From 27bb0137636d1d96a7b339ff72a34af01047264d Mon Sep 17 00:00:00 2001
From: Adrien Barbaresi <adbar@users.noreply.github.com>
Date: Tue, 13 Feb 2024 11:52:43 +0100
Subject: [PATCH] LXML: compile most XPath expressions (#504)

* LXML: compile XPath expressions

* compile all XPath expressions
---
 trafilatura/core.py           | 10 ++++----
 trafilatura/htmlprocessing.py |  6 ++---
 trafilatura/metadata.py       |  4 ++--
 trafilatura/metaxpaths.py     | 22 +++++++++--------
 trafilatura/settings.py       |  4 +++-
 trafilatura/xpaths.py         | 45 +++++++++++++++++++----------------
 6 files changed, 49 insertions(+), 42 deletions(-)

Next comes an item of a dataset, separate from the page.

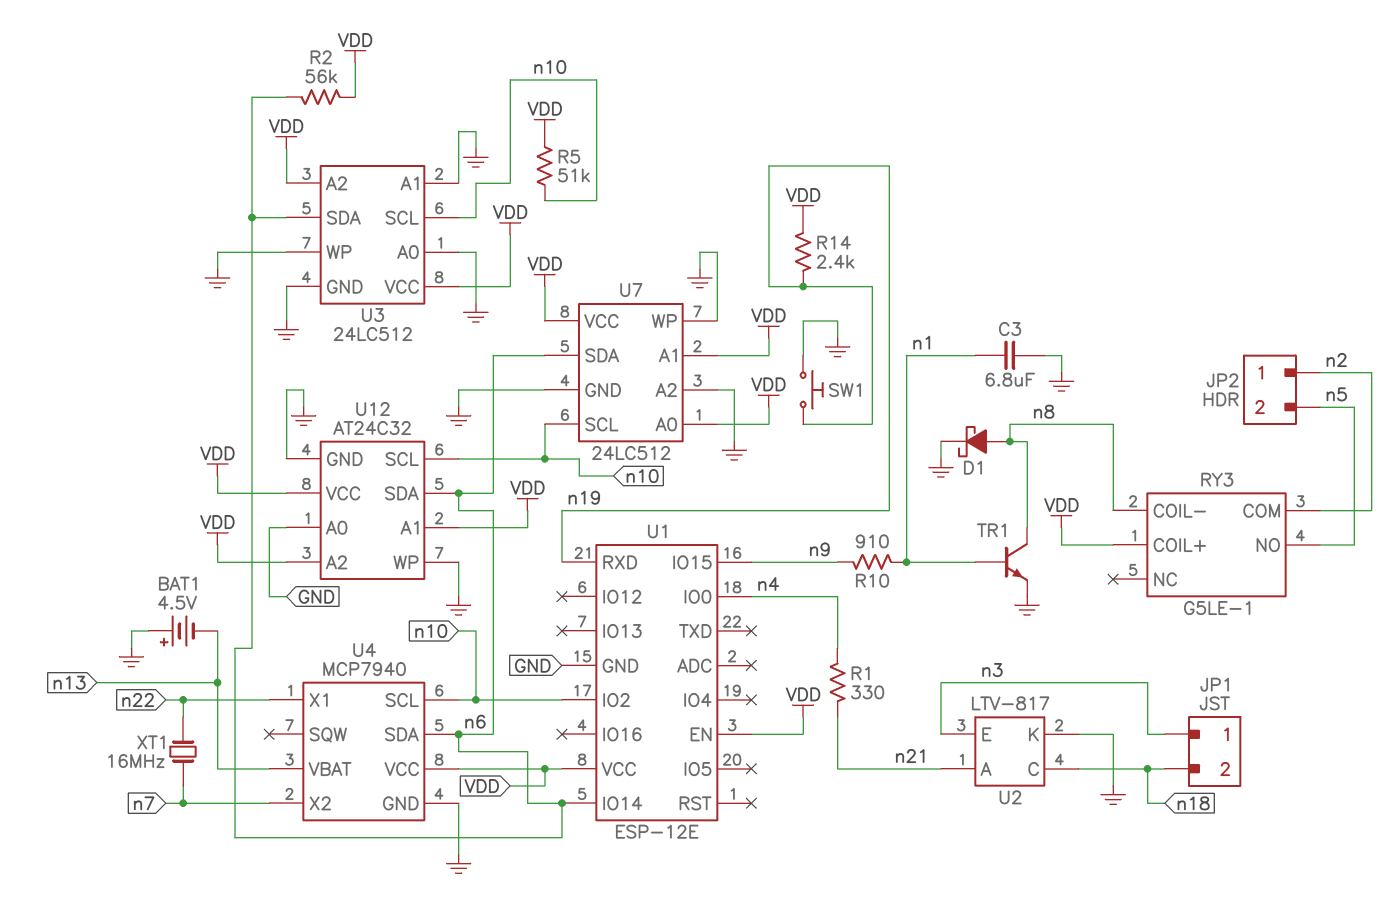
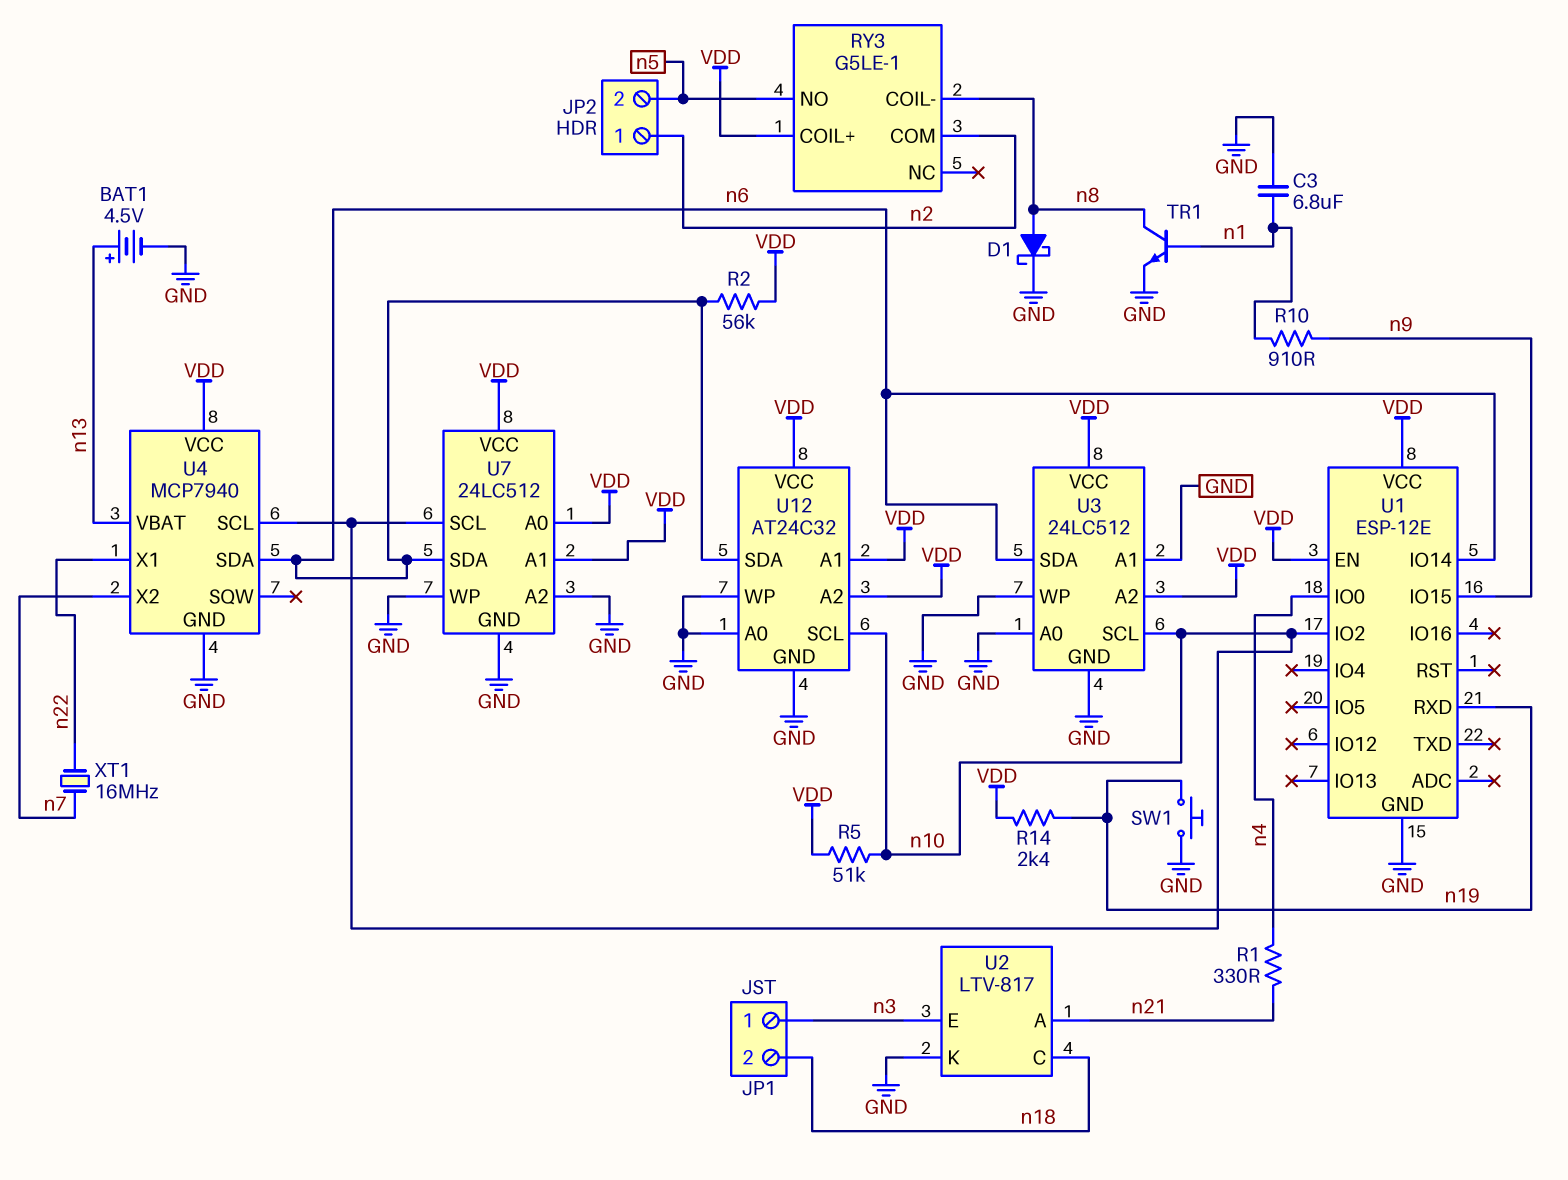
BAT1: 4.5V (plus GND, minus n13) -> 4.5V (plus n13, minus GND)

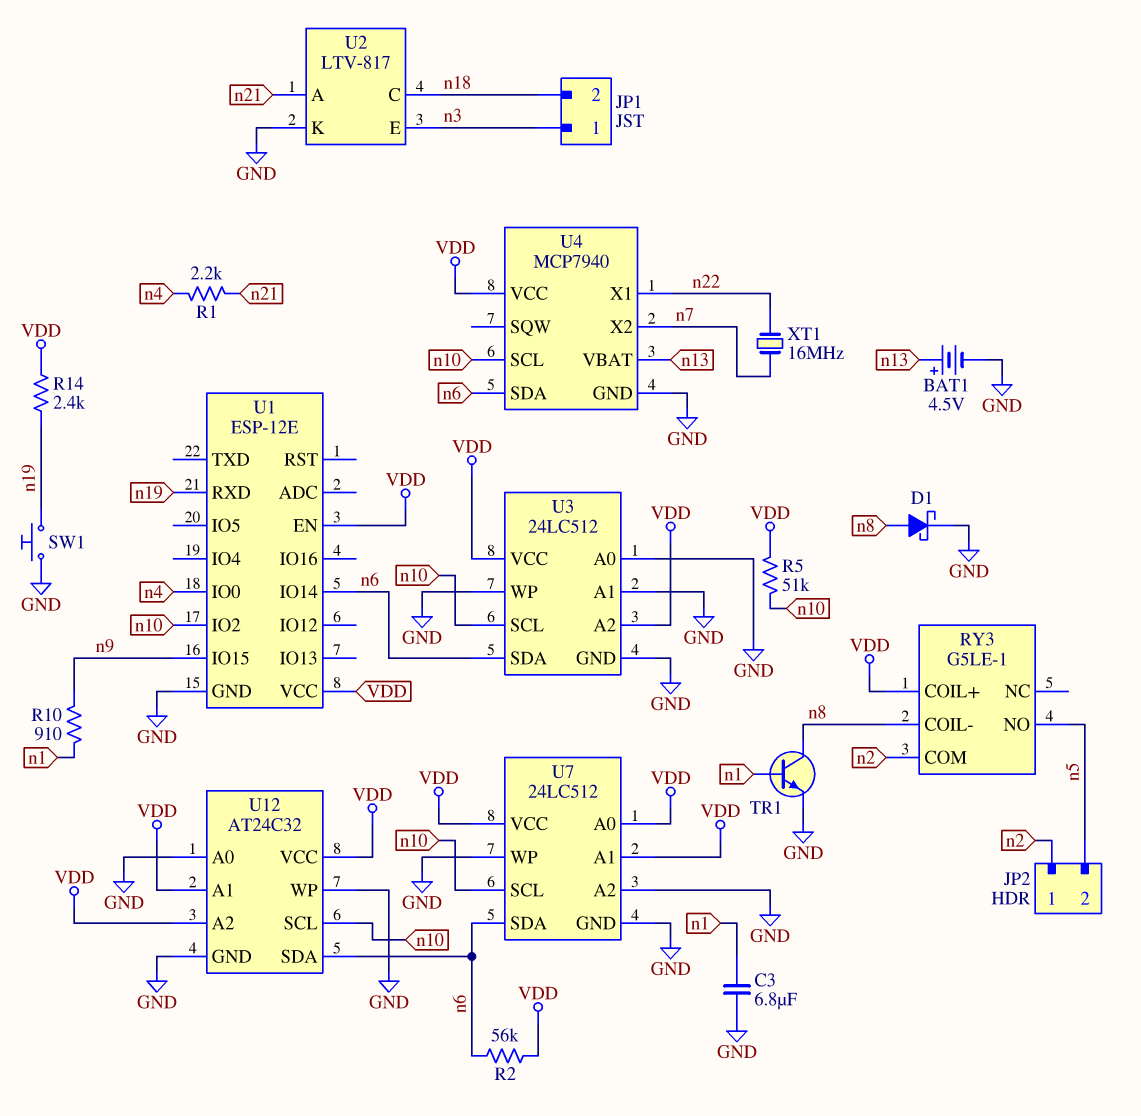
R1: 330 (n4, n21) -> 2.2k (n4, n21)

diff --git a/trafilatura/core.py b/trafilatura/core.py
index 38a83998..492debc2 100644
--- a/trafilatura/core.py
+++ b/trafilatura/core.py
@@ -13,7 +13,7 @@
 import warnings
 from copy import deepcopy
 
-from lxml.etree import Element, SubElement, strip_elements, strip_tags
+from lxml.etree import Element, SubElement, XPath, strip_elements, strip_tags
 from lxml.html import tostring
 
 # own
@@ -545,7 +545,7 @@ def extract_content(tree, options):
     for expr in BODY_XPATH:
         # select tree if the expression has been found
         try:
-            subtree = tree.xpath(expr)[0]

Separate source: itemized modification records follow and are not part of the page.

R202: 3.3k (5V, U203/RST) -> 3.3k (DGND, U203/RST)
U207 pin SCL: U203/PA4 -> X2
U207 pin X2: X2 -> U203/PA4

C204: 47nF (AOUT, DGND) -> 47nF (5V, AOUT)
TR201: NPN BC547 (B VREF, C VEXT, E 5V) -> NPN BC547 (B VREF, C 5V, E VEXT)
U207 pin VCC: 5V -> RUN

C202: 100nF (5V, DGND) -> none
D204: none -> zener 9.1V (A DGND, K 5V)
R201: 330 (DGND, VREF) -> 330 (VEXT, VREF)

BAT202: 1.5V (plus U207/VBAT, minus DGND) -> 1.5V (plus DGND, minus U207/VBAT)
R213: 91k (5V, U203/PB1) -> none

+            subtree = expr(tree)[0]
         except IndexError:
             continue
         # prune the subtree
@@ -624,7 +624,7 @@ def extract_comments(tree, options):
     # potential_tags.add('div') trouble with <div class="comment-author meta">
     for expr in COMMENTS_XPATH:
         # select tree if the expression has been found
-        subtree = tree.xpath(expr)
+        subtree = expr(tree)
         if not subtree:
             continue
         subtree = subtree[0]
@@ -714,7 +714,7 @@ def compare_extraction(tree, backup_tree, url, body, text, len_text, options):
 
 def basic_cleaning(tree):
     "Remove a few section types from the document."
-    for elem in tree.xpath(BASIC_CLEAN_XPATH):
+    for elem in BASIC_CLEAN_XPATH(tree):
         elem.getparent().remove(elem)
     return tree
 
@@ -952,7 +952,7 @@ def bare_extraction(filecontent, url=None, no_fallback=False,  # fast=False,
         if prune_xpath is not None:
             if isinstance(prune_xpath, str):
                 prune_xpath = [prune_xpath]

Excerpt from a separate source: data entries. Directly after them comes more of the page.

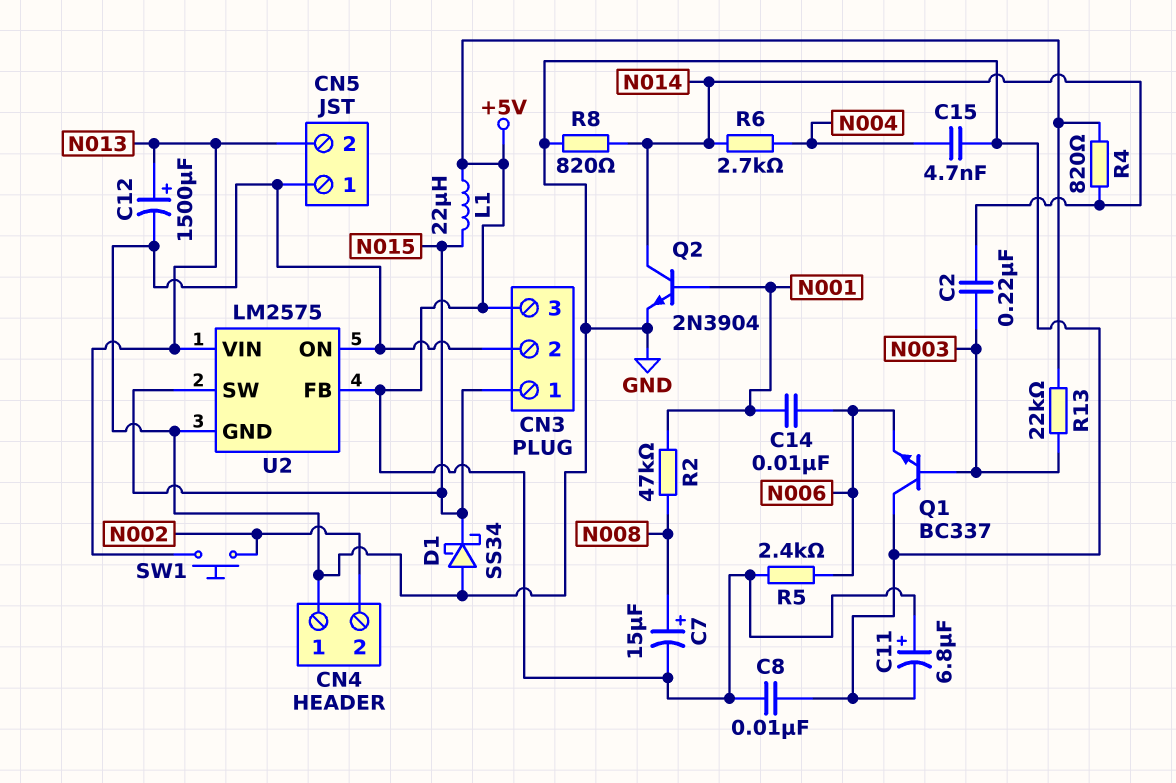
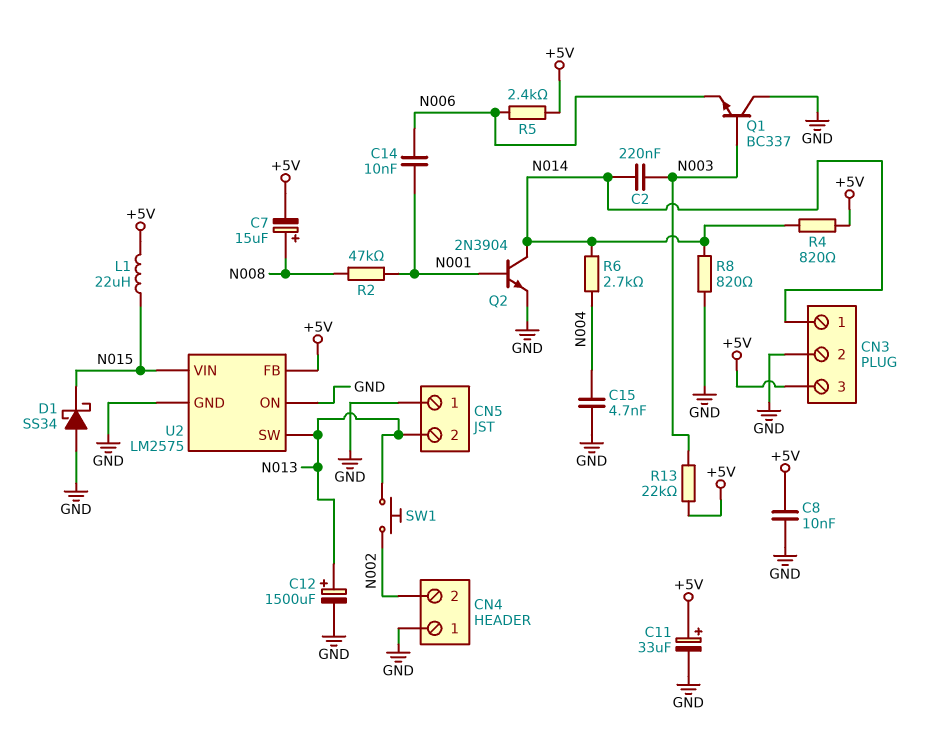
C11: 6.8uF (plus +5V, minus GND) -> 33uF (plus +5V, minus GND)
CN3 pin 1: N015 -> N014
U2 pin SW: N015 -> N013
U2 pin VIN: N013 -> N015

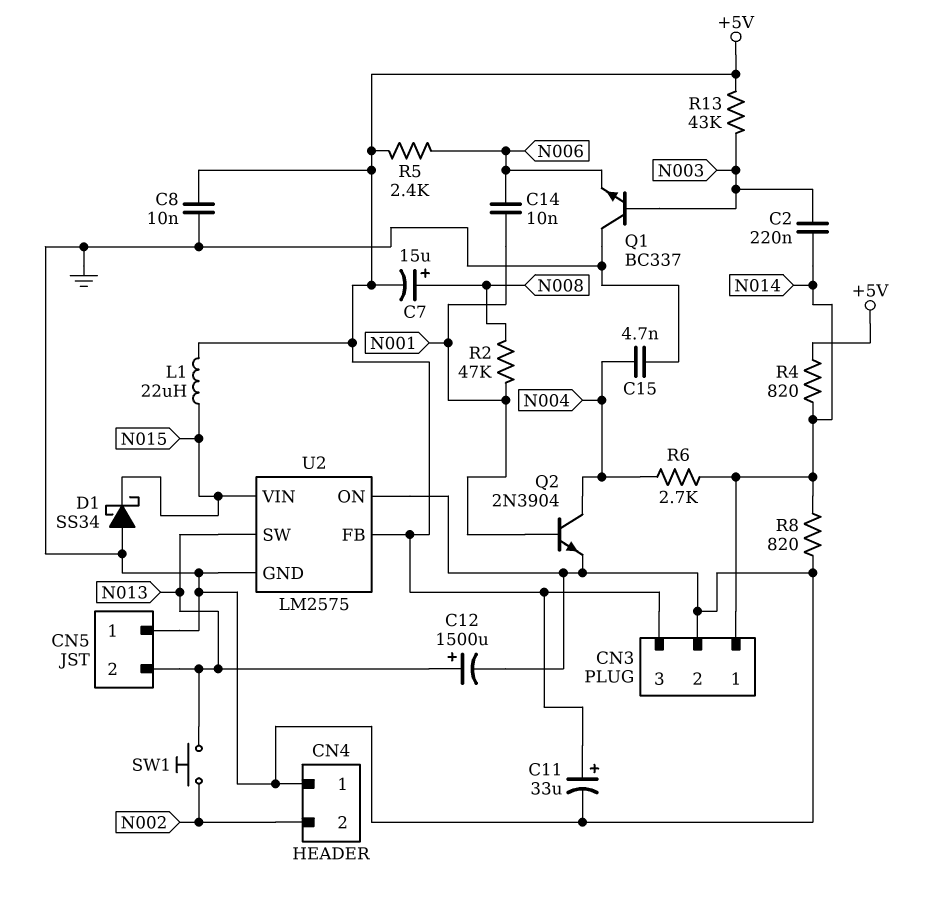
Q2: NPN 2N3904 (B N001, C N014, E GND) -> NPN 2N3904 (B N001, C N004, E GND)
R13: 22k (+5V, N003) -> 43k (+5V, N003)

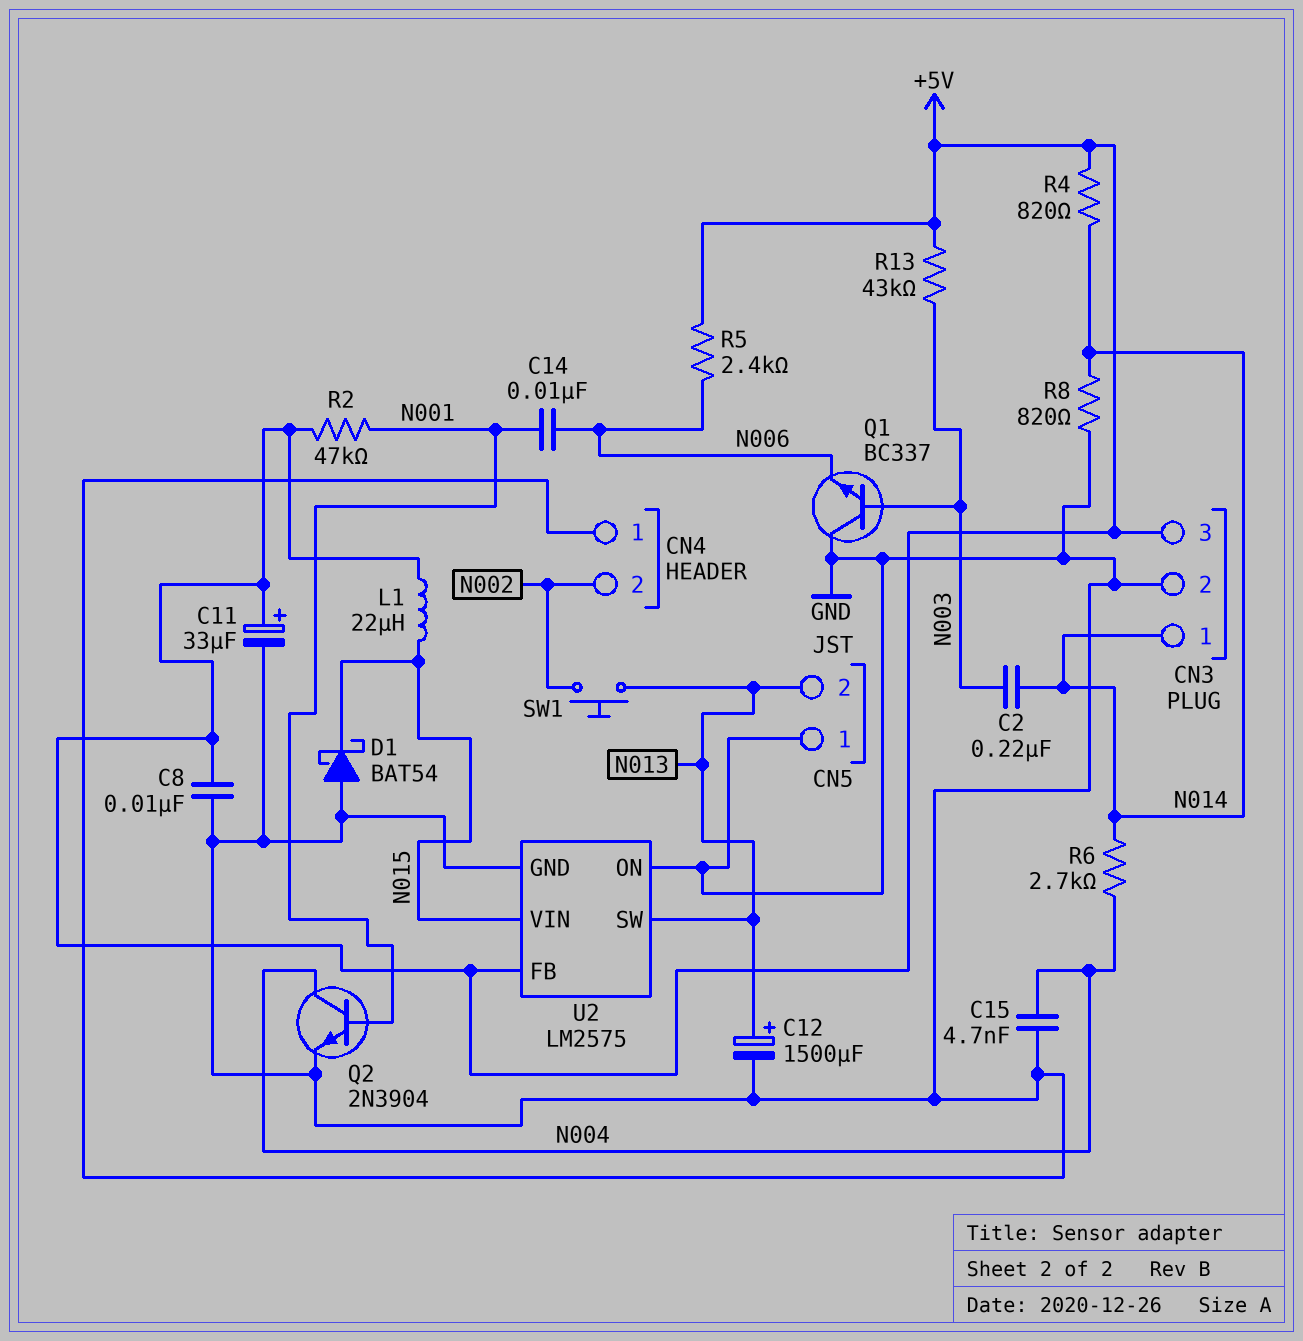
C7: 15uF (plus N008, minus +5V) -> none
D1: schottky SS34 (A GND, K N015) -> schottky BAT54 (A GND, K N015)
R2: 47k (N001, N008) -> 47k (+5V, N001)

-            tree = prune_unwanted_nodes(tree, prune_xpath)
+            tree = prune_unwanted_nodes(tree, [XPath(x) for x in prune_xpath])
 
         # backup (or not) for further processing
         tree_backup_1 = deepcopy(tree) if no_fallback is False else None
diff --git a/trafilatura/htmlprocessing.py b/trafilatura/htmlprocessing.py
index 090e316b..03801ac6 100644
--- a/trafilatura/htmlprocessing.py
+++ b/trafilatura/htmlprocessing.py
@@ -11,7 +11,7 @@
 from copy import deepcopy
 
 from courlan.urlutils import fix_relative_urls, get_base_url
-from lxml.etree import strip_tags
+from lxml.etree import XPath, strip_tags
 
 from .filters import duplicate_test, textfilter
 from .settings import CUT_EMPTY_ELEMS, MANUALLY_CLEANED, MANUALLY_STRIPPED
@@ -84,8 +84,8 @@ def prune_unwanted_nodes(tree, nodelist, with_backup=False):
     if with_backup is True:
         old_len = len(tree.text_content())  # ' '.join(tree.itertext())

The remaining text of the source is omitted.